Before long, the first story about "fragging" in Iraq may appear in the newspapers.
The term comes from the Vietnam War. It's what happens when the morale of ordinary soldiers, or grunts, suddenly plummets as they realize that they are putting their lives at risk for the sake of an unpopular war that's already lost.
In Vietnam, fragging became common as conscripted American soldiers inflicted injuries on their own officers in order to prevent them from taking soldiers out on missions where heavy casualties were a certainty.
In Iraq, where the great majority of the American soldiers are professionals and volunteers, fragging will be rare.
But demoralization and a sense of pointlessness are bound to progressively erode the soldiers' discipline and their willingness to risk their lives for a lost cause.
The issue of an American withdrawal from Iraq has already made the critical transition from the "whether?" stage to the "when?" stage.
That decisive policy shift has been made inevitable by the Democrats' decisive victory in the mid-term elections.
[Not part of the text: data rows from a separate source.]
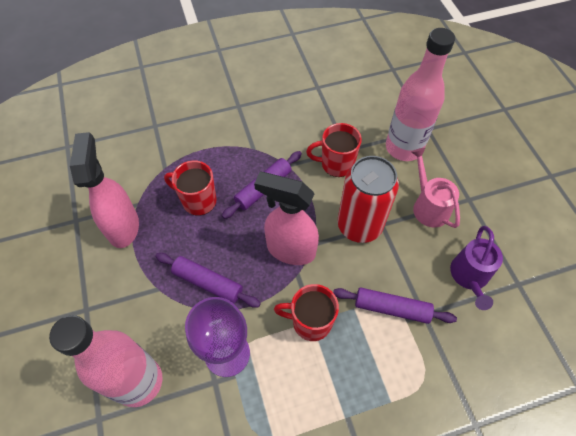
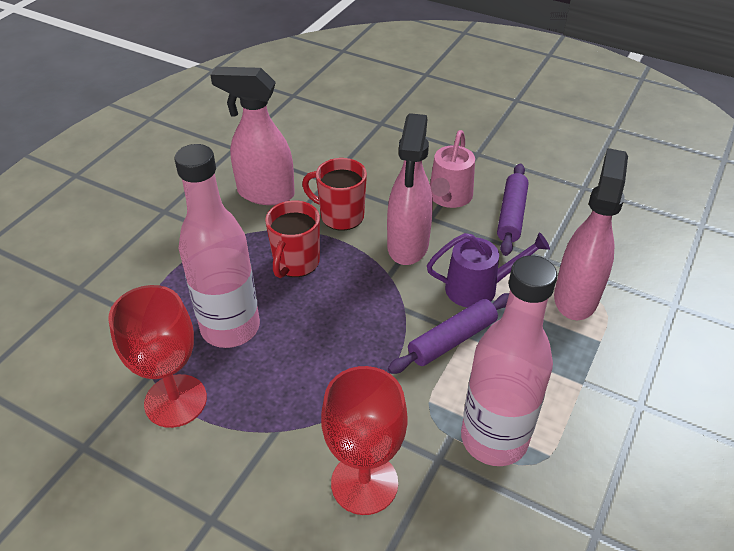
pink spray bottle: 2 -> 3
purple goblet: 1 -> 0
purple rolling pin: 3 -> 2
red can: 1 -> 0
red goblet: 0 -> 2
red mug: 3 -> 2

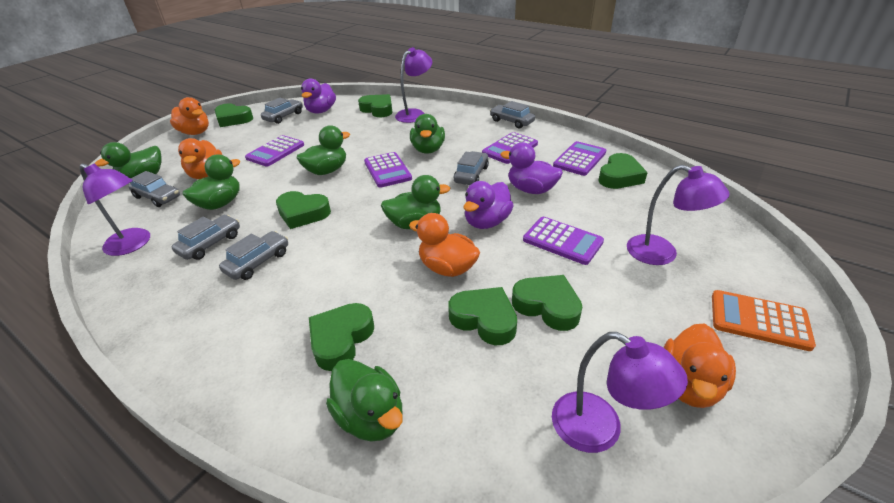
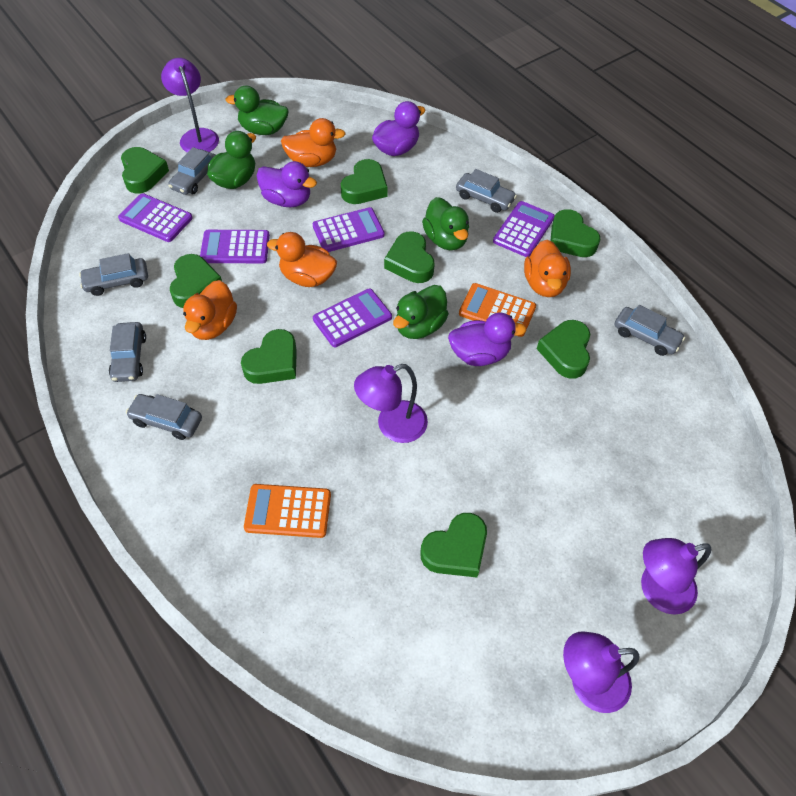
green duck: 6 -> 4
green heart: 7 -> 8
orange calculator: 1 -> 2

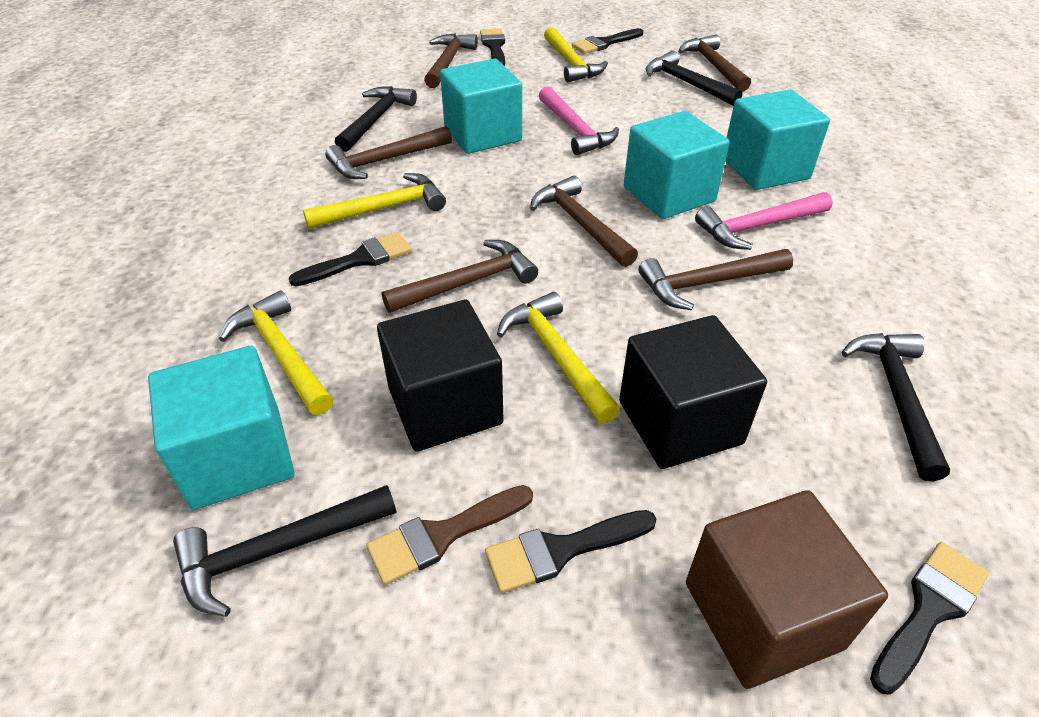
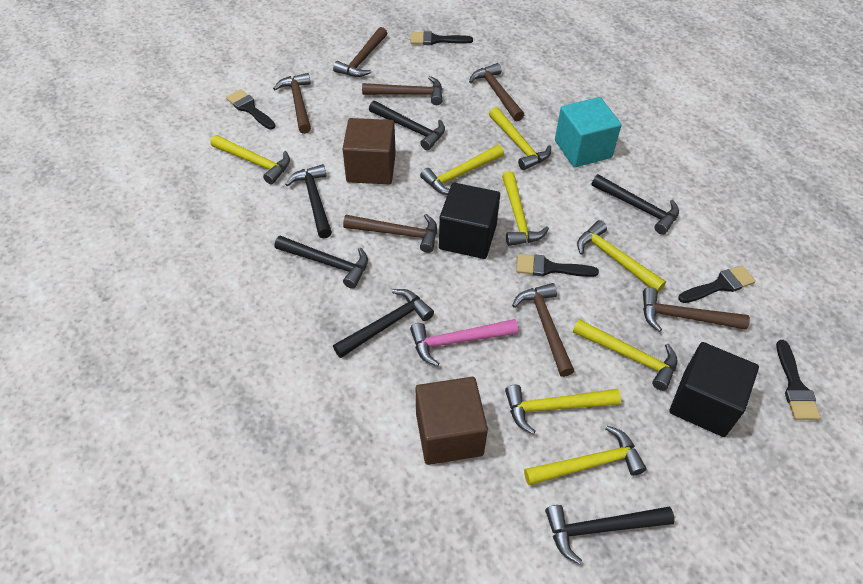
black hammer: 4 -> 6
brown brush: 1 -> 0
brown cube: 1 -> 2
brown hammer: 6 -> 7
pink hammer: 2 -> 1
turquoise cube: 4 -> 1
yellow hammer: 4 -> 8

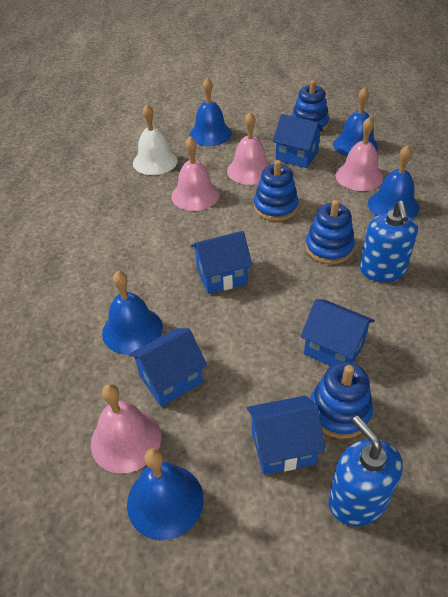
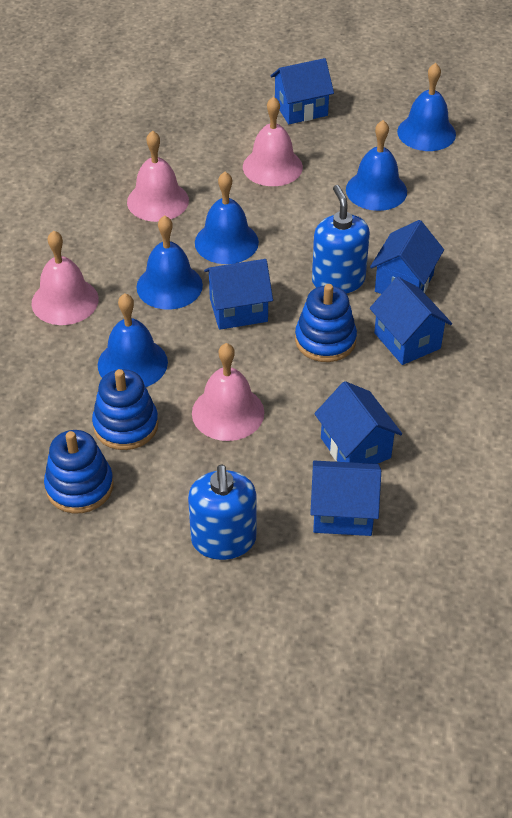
blue house: 5 -> 6
blue stacking toy: 4 -> 3
white bell: 1 -> 0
The possibility exists now, though, that the stage beyond may come far more quickly than anyone has supposed. This would be the "why not now?" stage. After it, just one more stage would remain. It's the "cut and run" stage.
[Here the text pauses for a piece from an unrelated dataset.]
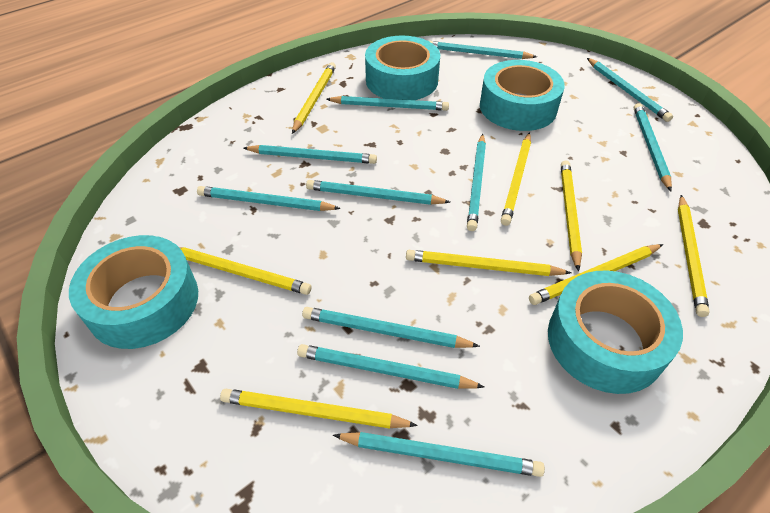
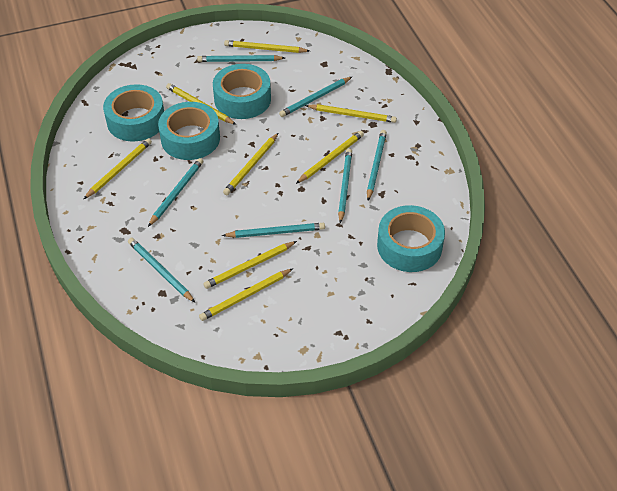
turquoise pencil: 11 -> 7

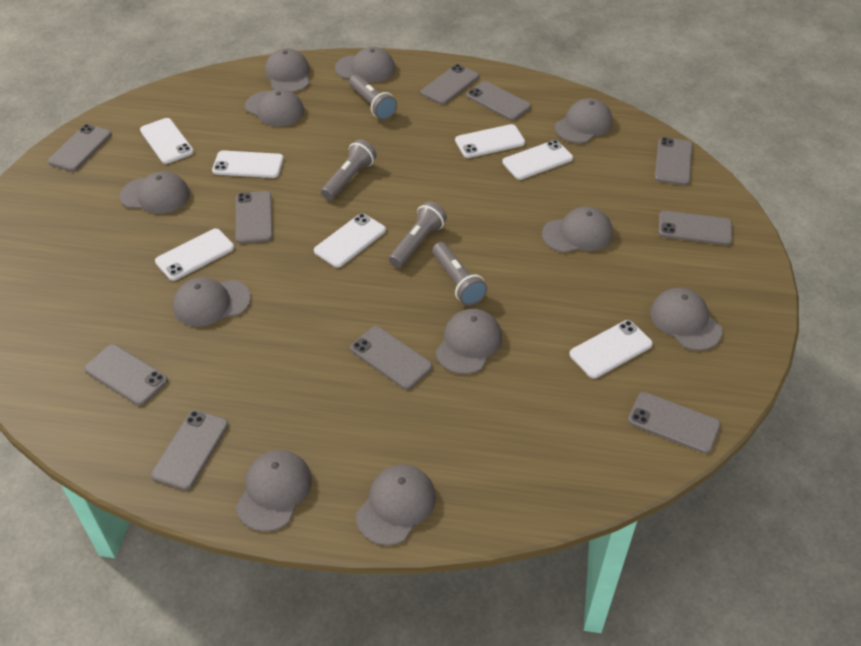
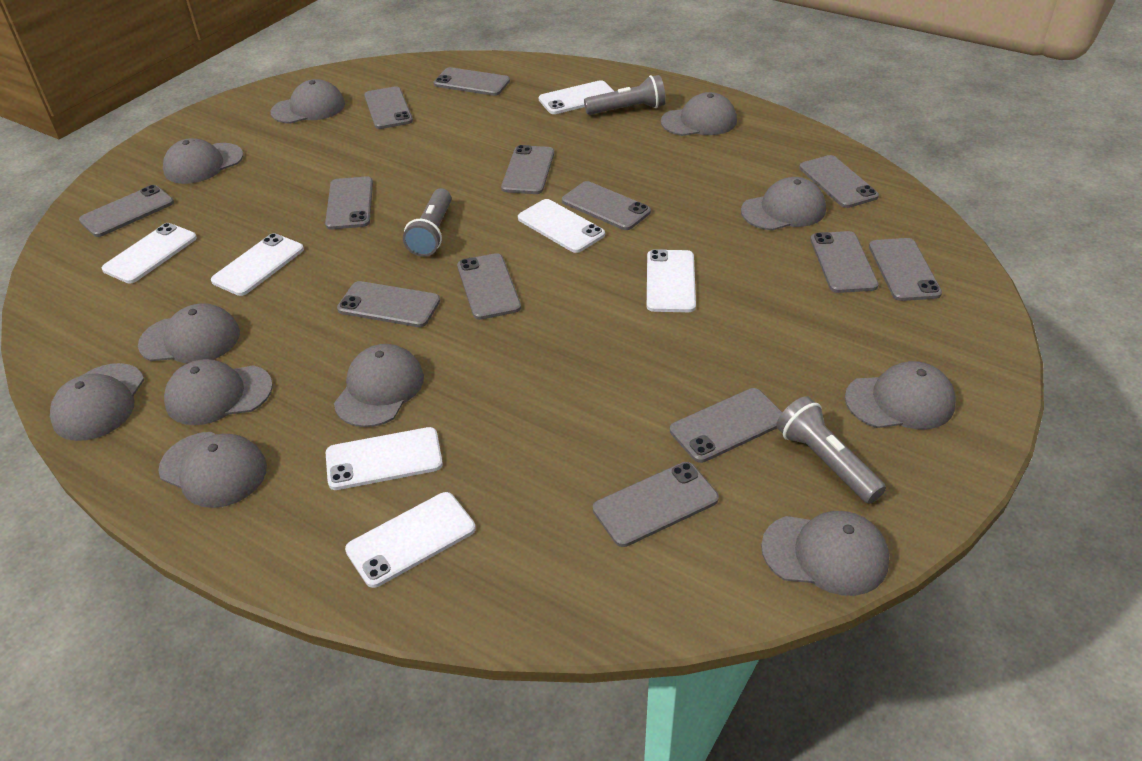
grey flashlight: 4 -> 3
grey phone: 10 -> 13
Already, the "why not now?" stage is starting to take shape. Comments made by Democrats right after their sweeping, double victory in the Senate and House of Representatives were quite cautious. They talked mostly about purely domestic issues, such as the need for an increase in the minimum wage.
Over the weekend, a significant attitudinal change occurred. Democrats are now sounding as if they accept that American politics has become single-issue politics — that issue, of course, being Iraq.
In television interviews on Sunday, three senior Democrats — the incoming Senate majority leader and the incoming chairs of the Senate committees on the armed services and on foreign relations — all declared that getting agreement on progressive withdrawals to start early next year is now their top priority.
This shift by the Democratic Congressional leadership is bound to affect the Democrats' presidential nomination race that will start next year for the 2008 election.
The beneficiaries will be anti-war candidates such as Senator Barack Obama whose book, The Audacity of Hope, has been a surprise best-seller. Those who still support the war — such as Hillary Clinton, even though she is still the front-runner — are likely to find themselves struggling.
At the same time as the Democrats have become tougher about Iraq, the White House has become softer.
On election night last week, while President George W. Bush announced the resignation of Defence Secretary Donald Rumsfeld, he also declared that his goal in Iraq remained that of "victory."
By contrast, at the weekend Bush Chief of Staff Joshua Bolton said, "We're willing to talk about anything" even while describing any fixed withdrawal timetable as "a true disaster for the Iraqi people."
It is, in fact, entirely possible that Bolton is quite right about the consequences of any withdrawal timetable.
The insurgents would read it as an admission of defeat. American power and influence in Iraq would quickly dwindle away.
The consequence could well be all-out civil war and unrestrained sectarian violence leading to a breakup of the country.
It's at least equally possible, though, that no alternative exists any longer.
Ordinary Americans clearly have arrived at the point where they will no longer support a war that costs them blood and money and that itself has become pointless now that the last justification for it — the hope of installing a democracy in Iraq — has vanished.
The start of fragging by disillusioned American soldiers would mark the arrival of the moment at which the U.S. military itself ceases to support the war.
This could happen because the proud and formidably efficient American military would risk being destroyed by a war that goes on and on without purpose, exactly as happened in Vietnam.
The cut-and-run stage hasn't yet arrived. But it's close.
As is the ultimate paradox, about the only people who can now prevent it are the Iraqis themselves; the Americans have become their hostages.